HERE FOR SIFF this past spring, Patrick Stettner cheerfully fielded questions after screening The Business of Strangers, then sat down to chat. Where did he find inspiration for the driven character of Julie? "I worked as a temp for many years," he chuckled of his old bosses. Was All About Eve an influence? "No," he answered, rolling his eyes. "But I'm completely flattered by that." Stettner drew his biggest laugh by pointing out how the festival was using a clip from an old student short of his—The West Wing's Allison Janney on a park bench pulling some geezer's hand into her blouse—in its in-house trailer without asking his permission. Since Strangers was invited to the festival, he added, he wasn't about to complain.
Later, recalling his stints in the office world, Stettner continued, "When I was a temp there was a really interesting dynamic where . . . I would assume there was this kind of instant—for lack of a better word—sisterhood, but there would be instead a little friction between the ages. The younger ones who had no desire to be in the business world looked down on the older businesswomen, and the older businesswomen had contempt for the younger women because they had worked their whole lives. And I was kind of fascinated by that dynamic and these different generations of, so to speak, pre- and postfeminist [women].

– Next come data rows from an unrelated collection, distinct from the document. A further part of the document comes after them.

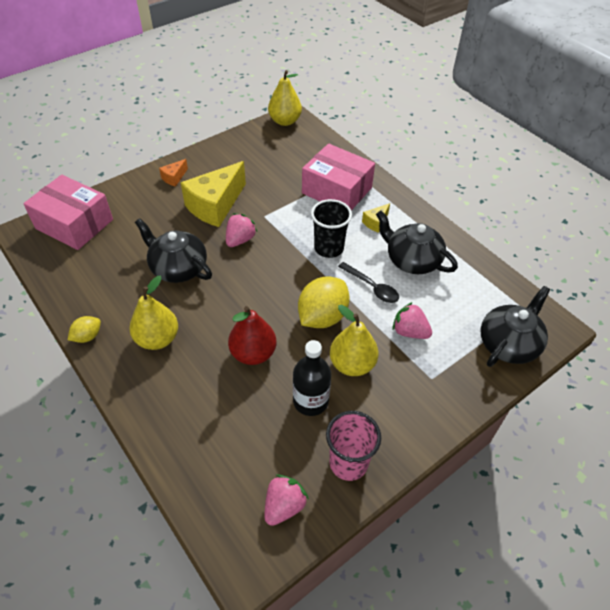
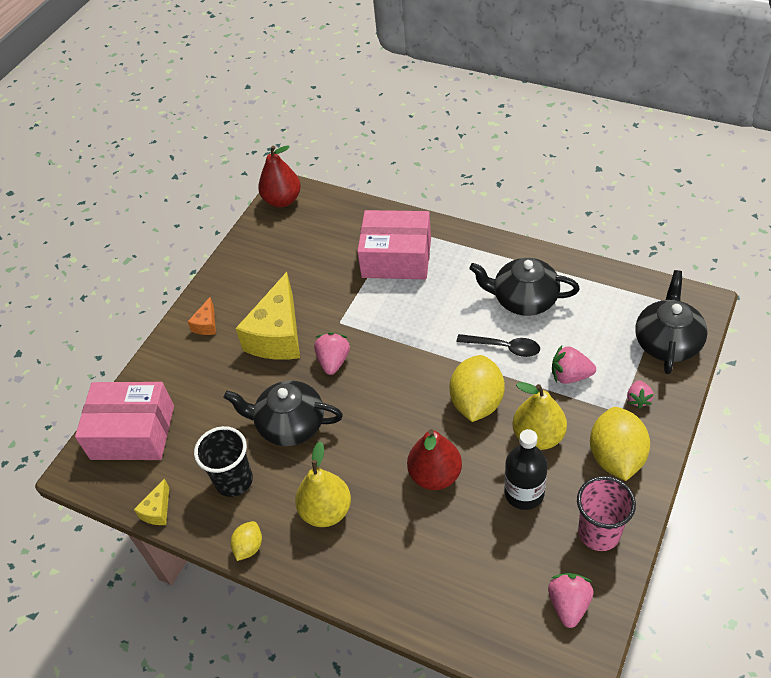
camera: 20 degrees left, 0 degrees up
(285, 121) = (282, 200): yellow pear -> red pear
(329, 248) = (432, 326): black cup -> black cup (234, 480)
(375, 222) = (461, 275): yellow cheese -> yellow cheese (157, 511)
(404, 411) = (616, 457): none -> yellow lemon
(453, 376) = (638, 399): none -> pink strawberry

"A large inspiration for this film was this [New York] Times article on businesswomen in Detroit. I had this picture of where business was usually done, and it wasn't done in restaurants or hotel lounges but in strip clubs. They have this picture of this woman, and she's talking to some guy from Florida or wherever about seat belts, and behind her is this nude woman! And I was looking at her like, 'Where does she put all that baggage?'"
The baggage for Julie, Stettner concluded, ultimately has its pros and cons, its losses and accomplishments: "The sacrifices that she makes really allow someone like Paula to choose 'No' in that sense, where that choice wasn't even available before."